A bunch of CORS-related issues, such as "If httpRequest’s response tainting is not "cors" and the cross-origin resource policy check with request and response returns blocked, then return a network error."
Connection failures: "If connection is failure, return a network error."
In other words: whenever something goes wrong other than getting a real HTTP error status code like a 500 or 400 from the server, you end up with a status attribute of 0 on your XHR object or Fetch response object in the browser. The number of possible specific causes enumerated in spec is vast.
Finally: if you're interested in the history of the spec for some reason, note that this answer was completely rewritten in 2020, and that you may be interested in the previous revision of this answer, which parsed essentially the same conclusions out of the older (and much simpler) W3 spec for XHR, before these were replaced by the more modern and more complicated WhatWG specs this answers refers to.
status 0 appear when an ajax call was cancelled before getting the response by refreshing the page or requesting a URL that is unreachable.
this status is not documented but exist over ajax and makeRequest call's from gadget.io.
Know it's an old post.

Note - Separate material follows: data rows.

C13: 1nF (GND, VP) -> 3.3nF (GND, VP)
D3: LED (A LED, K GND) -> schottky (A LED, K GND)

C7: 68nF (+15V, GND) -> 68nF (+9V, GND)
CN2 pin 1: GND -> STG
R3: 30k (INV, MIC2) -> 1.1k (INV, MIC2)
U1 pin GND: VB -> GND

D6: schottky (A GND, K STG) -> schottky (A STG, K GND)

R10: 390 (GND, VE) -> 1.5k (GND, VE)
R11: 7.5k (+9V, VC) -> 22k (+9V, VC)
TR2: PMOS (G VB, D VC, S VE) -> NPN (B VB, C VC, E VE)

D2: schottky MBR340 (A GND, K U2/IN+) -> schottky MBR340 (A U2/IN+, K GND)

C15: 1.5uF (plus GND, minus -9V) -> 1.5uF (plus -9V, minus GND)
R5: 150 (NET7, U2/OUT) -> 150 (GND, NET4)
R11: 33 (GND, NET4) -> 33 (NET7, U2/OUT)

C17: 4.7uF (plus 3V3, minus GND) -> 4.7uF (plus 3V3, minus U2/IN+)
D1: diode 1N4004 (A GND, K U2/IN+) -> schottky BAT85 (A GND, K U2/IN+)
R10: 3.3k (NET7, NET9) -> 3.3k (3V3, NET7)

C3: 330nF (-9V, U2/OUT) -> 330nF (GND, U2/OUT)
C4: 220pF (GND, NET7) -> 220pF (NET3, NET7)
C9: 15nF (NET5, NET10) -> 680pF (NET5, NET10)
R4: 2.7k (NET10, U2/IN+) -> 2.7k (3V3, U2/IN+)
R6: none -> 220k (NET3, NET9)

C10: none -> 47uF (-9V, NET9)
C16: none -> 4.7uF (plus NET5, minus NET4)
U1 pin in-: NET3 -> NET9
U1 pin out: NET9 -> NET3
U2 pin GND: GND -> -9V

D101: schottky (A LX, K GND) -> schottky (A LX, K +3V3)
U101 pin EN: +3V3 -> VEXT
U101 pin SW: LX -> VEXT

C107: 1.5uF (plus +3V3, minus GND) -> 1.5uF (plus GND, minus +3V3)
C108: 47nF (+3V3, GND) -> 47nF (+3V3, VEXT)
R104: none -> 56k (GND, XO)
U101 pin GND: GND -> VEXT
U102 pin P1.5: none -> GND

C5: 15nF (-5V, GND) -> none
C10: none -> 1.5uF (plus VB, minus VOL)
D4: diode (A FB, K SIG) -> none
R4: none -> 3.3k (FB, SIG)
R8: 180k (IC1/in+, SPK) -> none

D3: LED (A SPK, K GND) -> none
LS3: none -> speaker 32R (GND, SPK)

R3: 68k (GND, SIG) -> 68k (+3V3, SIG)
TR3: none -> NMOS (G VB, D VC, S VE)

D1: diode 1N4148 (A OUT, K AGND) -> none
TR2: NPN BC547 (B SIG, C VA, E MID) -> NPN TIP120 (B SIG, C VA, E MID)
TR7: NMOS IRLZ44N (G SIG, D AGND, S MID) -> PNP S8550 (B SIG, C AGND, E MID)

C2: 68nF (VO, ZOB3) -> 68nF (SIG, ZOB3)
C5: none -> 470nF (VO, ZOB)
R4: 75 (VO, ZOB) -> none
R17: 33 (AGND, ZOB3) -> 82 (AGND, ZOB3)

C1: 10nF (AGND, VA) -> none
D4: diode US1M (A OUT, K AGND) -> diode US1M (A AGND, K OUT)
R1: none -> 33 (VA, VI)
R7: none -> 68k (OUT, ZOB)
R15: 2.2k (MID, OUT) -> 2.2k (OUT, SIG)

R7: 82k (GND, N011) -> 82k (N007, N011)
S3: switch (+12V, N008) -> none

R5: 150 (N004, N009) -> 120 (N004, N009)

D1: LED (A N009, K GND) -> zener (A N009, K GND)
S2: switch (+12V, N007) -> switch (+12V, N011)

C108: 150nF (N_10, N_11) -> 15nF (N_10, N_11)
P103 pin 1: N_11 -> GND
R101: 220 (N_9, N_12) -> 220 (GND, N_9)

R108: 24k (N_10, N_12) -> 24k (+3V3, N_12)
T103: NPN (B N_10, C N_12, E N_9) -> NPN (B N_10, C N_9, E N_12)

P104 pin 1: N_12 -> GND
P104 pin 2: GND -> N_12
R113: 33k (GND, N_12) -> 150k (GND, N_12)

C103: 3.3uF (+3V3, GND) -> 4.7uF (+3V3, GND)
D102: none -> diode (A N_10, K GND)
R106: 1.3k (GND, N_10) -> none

But these issues still exist.
Here are some of my findings on the subject, grossly explained.
"Status" 0 means one of 3 things, as per the XMLHttpRequest spec:
dns name resolution failed (that's for instance when network plug is pulled out)
server did not answer (a.k.a. unreachable or unresponding)
request was aborted because of a CORS issue (abortion is performed by the user-agent and follows a failing OPTIONS pre-flight).
If you want to go further, dive deep into the inners of XMLHttpRequest. I suggest reading the ready-state update sequence ([0,1,2,3,4] is the normal sequence, [0,1,4] corresponds to status 0, [0,1,2,4] means no content sent which may be an error or not). You may also want to attach listeners to the xhr (onreadystatechange, onabort, onerror, ontimeout) to figure out details.
From the spec (XHR Living spec):
const unsigned short UNSENT = 0;
const unsigned short OPENED = 1;
const unsigned short HEADERS_RECEIVED = 2;
const unsigned short LOADING = 3;
const unsigned short DONE = 4;
from documentation http://www.w3.org/TR/XMLHttpRequest/#the-status-attribute
means a request was cancelled before going anywhere
Since iOS 9, you need to add "App Transport Security Settings" to your info.plist file and allow "Allow Arbitrary Loads" before making request to non-secure HTTP web service. I had this issue in one of my app.
Yes, some how the ajax call aborted. The cause may be following.
Before completion of ajax request, user navigated to other page.
Ajax request have timeout.
Server is not able to return any response.